Personally, I love how working on compilers requires a combination of both practical and theoretical knowledge.
In this project, we will be building a JIT (Just-In-Time) compiler for a very small subset of C that I nick named μC to gain confidence in recursive descent parsing and generating machine code programmatically. I tried to keep the compiler as basic as possible because I believe it's important to start with the simplest solution before moving on to more complex ones. Building a very simple compiler will show us some of the problems we are going to encounter with more advanced compilers.
The full source code for the project is here.
As a side note, I am currently building a more complicated compiler that uses the Single Static Assignment form and also does proper-ish register allocation, I will try to write about some of the algorithms that I implemented when I finish it, but it still needs a lot of work.
Mandatory warning: If you just want to create your own programming language and don't care too much about making something from scratch, You are better off just writing a LLVM Frontend. LLVM Can generate really beautifully optimized machine code. Instead of the horribly inefficient machine code we will generate. The section on recursive descent parsing would still be useful for you though.

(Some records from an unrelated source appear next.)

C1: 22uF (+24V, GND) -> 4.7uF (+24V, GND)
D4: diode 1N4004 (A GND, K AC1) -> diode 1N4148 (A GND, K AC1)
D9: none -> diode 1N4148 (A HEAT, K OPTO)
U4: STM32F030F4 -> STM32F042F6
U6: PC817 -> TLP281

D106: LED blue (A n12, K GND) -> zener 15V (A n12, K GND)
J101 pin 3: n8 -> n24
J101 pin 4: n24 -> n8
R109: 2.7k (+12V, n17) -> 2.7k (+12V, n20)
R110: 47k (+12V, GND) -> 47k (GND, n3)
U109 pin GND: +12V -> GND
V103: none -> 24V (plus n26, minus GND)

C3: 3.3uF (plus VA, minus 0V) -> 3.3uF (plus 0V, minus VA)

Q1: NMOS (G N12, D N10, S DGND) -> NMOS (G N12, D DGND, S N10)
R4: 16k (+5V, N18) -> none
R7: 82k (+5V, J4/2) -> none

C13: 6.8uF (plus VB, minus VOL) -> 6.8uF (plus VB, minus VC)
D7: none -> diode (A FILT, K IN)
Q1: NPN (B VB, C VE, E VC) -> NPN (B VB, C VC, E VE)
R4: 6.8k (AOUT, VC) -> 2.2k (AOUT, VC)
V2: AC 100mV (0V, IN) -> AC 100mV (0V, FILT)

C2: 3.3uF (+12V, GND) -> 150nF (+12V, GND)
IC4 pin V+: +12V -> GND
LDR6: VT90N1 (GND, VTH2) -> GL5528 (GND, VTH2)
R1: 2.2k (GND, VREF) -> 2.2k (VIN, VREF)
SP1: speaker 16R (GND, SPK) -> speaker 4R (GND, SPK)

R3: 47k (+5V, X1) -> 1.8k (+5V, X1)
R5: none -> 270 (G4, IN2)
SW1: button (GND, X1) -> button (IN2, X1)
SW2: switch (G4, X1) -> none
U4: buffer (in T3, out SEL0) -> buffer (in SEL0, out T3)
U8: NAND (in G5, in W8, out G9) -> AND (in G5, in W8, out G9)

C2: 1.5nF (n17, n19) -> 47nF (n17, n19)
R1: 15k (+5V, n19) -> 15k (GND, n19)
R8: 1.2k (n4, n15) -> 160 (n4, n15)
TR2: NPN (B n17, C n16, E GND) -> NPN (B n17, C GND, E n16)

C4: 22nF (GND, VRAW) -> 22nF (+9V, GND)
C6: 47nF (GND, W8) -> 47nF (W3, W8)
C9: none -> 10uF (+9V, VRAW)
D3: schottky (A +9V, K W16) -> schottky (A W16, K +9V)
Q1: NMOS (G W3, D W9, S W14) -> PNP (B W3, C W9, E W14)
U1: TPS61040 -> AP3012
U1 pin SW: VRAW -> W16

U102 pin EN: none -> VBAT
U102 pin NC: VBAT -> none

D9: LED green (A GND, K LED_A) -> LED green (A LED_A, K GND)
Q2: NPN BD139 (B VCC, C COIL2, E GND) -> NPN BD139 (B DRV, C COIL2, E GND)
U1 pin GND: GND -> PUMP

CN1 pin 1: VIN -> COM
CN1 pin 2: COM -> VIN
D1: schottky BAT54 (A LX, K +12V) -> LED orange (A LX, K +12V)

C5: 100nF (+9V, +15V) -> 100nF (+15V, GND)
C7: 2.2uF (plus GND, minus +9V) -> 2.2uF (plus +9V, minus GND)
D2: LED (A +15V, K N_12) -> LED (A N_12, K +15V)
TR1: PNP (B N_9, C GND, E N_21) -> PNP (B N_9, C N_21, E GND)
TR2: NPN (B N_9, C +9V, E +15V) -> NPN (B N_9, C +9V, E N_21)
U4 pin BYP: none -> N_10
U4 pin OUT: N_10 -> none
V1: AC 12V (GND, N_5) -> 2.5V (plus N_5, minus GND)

The basic anatomy of a compiler (optional)
We don't really have to worry about any of this, this is just to give you an idea, may be slightly inaccurate.
- Tokenization & Parsing (we can consider tokenization and parsing as a single step).
- Intermediate Representation Construction The intermediate representation is how the compiler represents the program internally.
- Usually Some Optimizations Where the compiler makes changes to the program to make it run faster without changing the defined behavior of the program(hopefully :D).
- Legalization Usually some of the architecture specific quirks needs to be handled before instruction selection.
- Instruction Selection Where the compiler selects which architecture specific instructions to use to represent the program.
- Register Allocation Usually there is no limit on how many variables we can have in a program, however there are limited number of hardware registers available. This is the stage where we store some variables in memory loading them back to registers when they are needed.
- Instruction Encoding Encode all instructions into a byte stream getting the program ready to be read by the cpu.
- Static Linking We don't know addresses of all functions before encoding the program, Since the offsets of functions depend on the sizes of instructions which which we usually don't know in advance.
- JIT execution, executable file or module creation
Hopefully, I will go over each of these steps in the future but now let's take a look at how the our most basic compiler is going to look like.
Anatomy of our simple compiler
We can combine most of the steps above into a single step, and skip a few of them (at the cost of quality of the code generated of course)
- Parsing & Instruction Selection & encoding We will combine parsing and code generation into a single step.
- Simple Linking We will have a very simple linking step at the end.
- JIT execution It's easier to do jit execution instead of creating an executable file.
This is it !
The simplifications of our compiler:
- Horribly inefficient machine code generation.
- No types, every type is a 64-bit integer, floating point numbers and structs are not supported.
- Every value is stored in the stack, registers are not utilized properly.
- No Intermediate Representation or Abstract Syntax Tree. Code generation combined with parsing.
Modern compilers are often millions of lines of code compared to our ~1000 lines.
Tokenization(Lexing)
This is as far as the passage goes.